Monday, January 13, 2014

Kolorful Kitchen Kollectibles



QUESTION: I have been cleaning out my grandmother’s house after her death. In the kitchen drawers, I’ve found dozens of quirky looking utensils, most with colorful wooden handles. Some of these I’m sure I can use today. Should I use them or put them aside as collectibles?

ANSWER: Every American kitchen had a least some of these handy-dandy doodads. Each utensil had one use, so housewives had to buy a large number of them to take care of all the tasks a typical kitchen required. And, yes, some of them may be somewhat valuable—at least the rarer ones.

These early 20th-century kitchen gadgets have a strong relationship to today’s “As-seen-on-TV”  gadgets, advertised on many of the retro channels.
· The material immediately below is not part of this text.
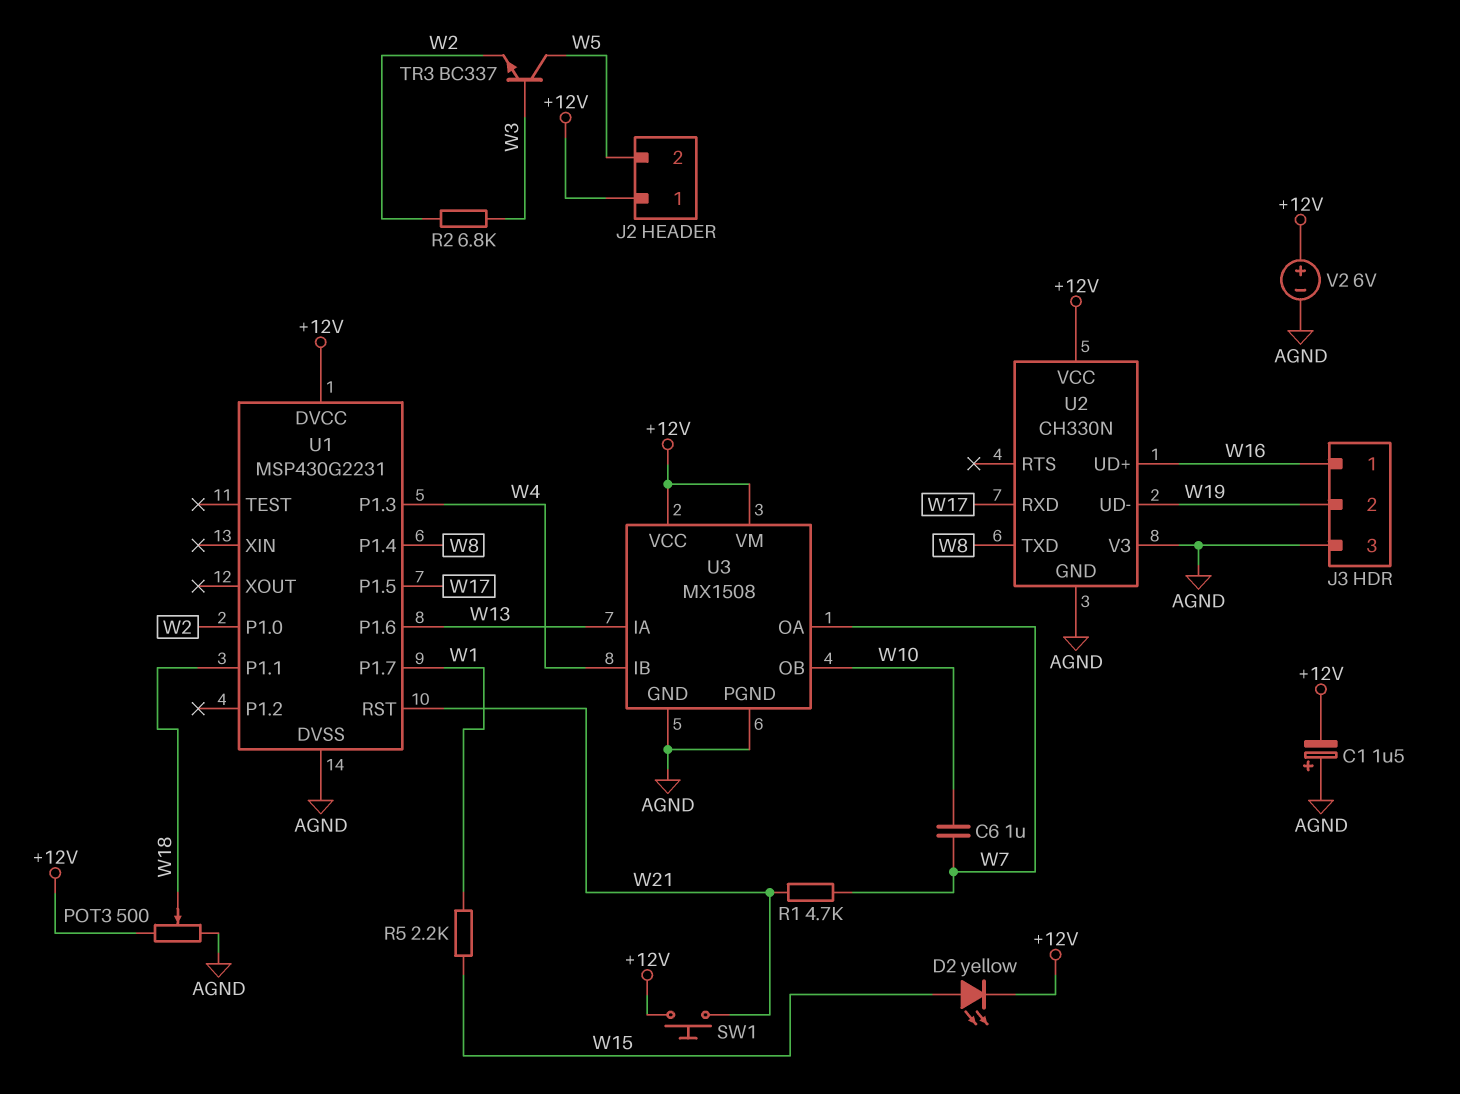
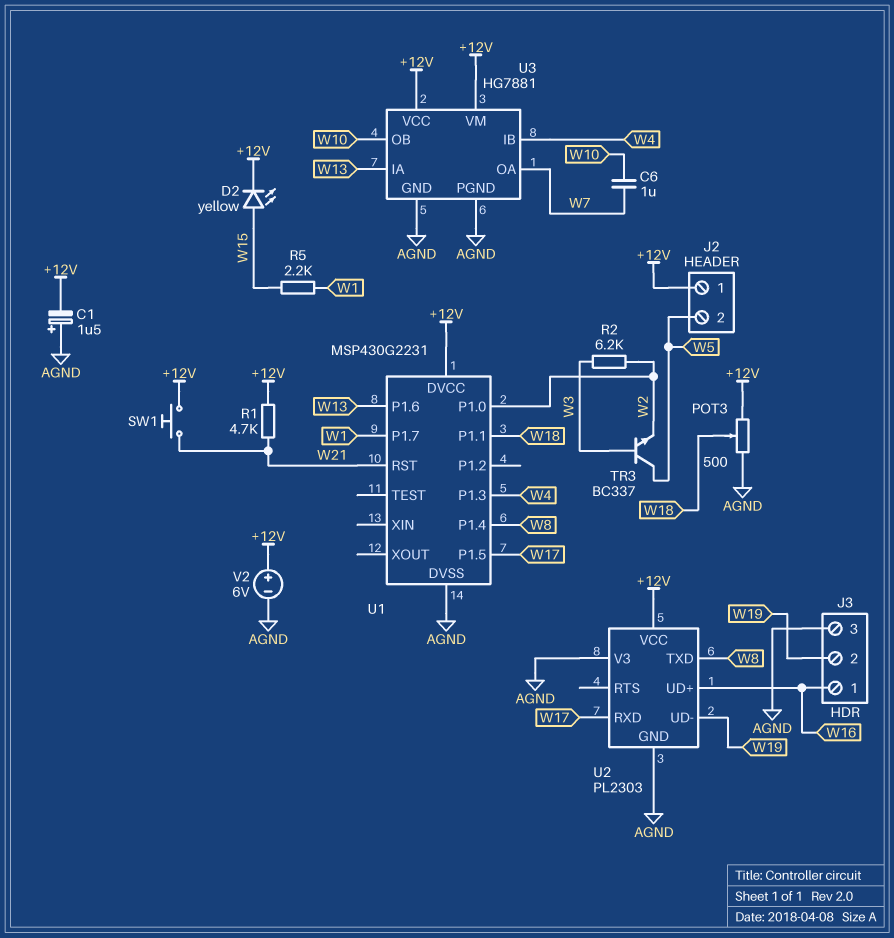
R1: 4.7k (W7, W21) -> 4.7k (+12V, W21)
R2: 6.8k (W2, W3) -> 6.2k (W2, W3)
U2: CH330N -> PL2303
U3: MX1508 -> HG7881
Take the one-hand blender. Except for its streamlined shape and lack of a colored handle, it’s very similar to the one-handed eggbeater that worked with an up-and-down motion, similar to a top, created in 1909 by Benjamin T. Ash and Edward H. Johnson of upstate New York. It puts a new spin on the old saying, “What goes around comes around.”

But why the colorful handles? Brightly painted cooking utensils of the 1920s brought the first dab of color into American kitchens. Apple green led the cutlery color wheel, followed by Mandarin red. But manufacturers also produced wooden handles in white, blue, black, or yellow, and sometimes two-toned with ivory stripes.
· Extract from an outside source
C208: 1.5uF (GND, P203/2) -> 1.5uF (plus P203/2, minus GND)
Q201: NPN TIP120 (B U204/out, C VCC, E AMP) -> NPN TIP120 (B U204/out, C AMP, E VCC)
All these utensils—from food mincers, pitters, and corers to spiral whisks, ice picks, and jar lifters—eased even the most basic of the housewife's culinary chores. Ingenious kitchen gadgets made exacting tasks—such as defining the outer edges of a piecrust with a pie crimper—a pleasure. Colored handles only added to their attraction.

Kitchen gadgets, from spoons to mashers, were originally all-wood, simply carved, and shaped to meet various purposes in the kitchen. Pie crimpers are a good example. Whalers often carved them of whale ivory for their wives and sweethearts back home. By the 20th century, makers introduced metal with the wood and a sea of new items appeared in homes.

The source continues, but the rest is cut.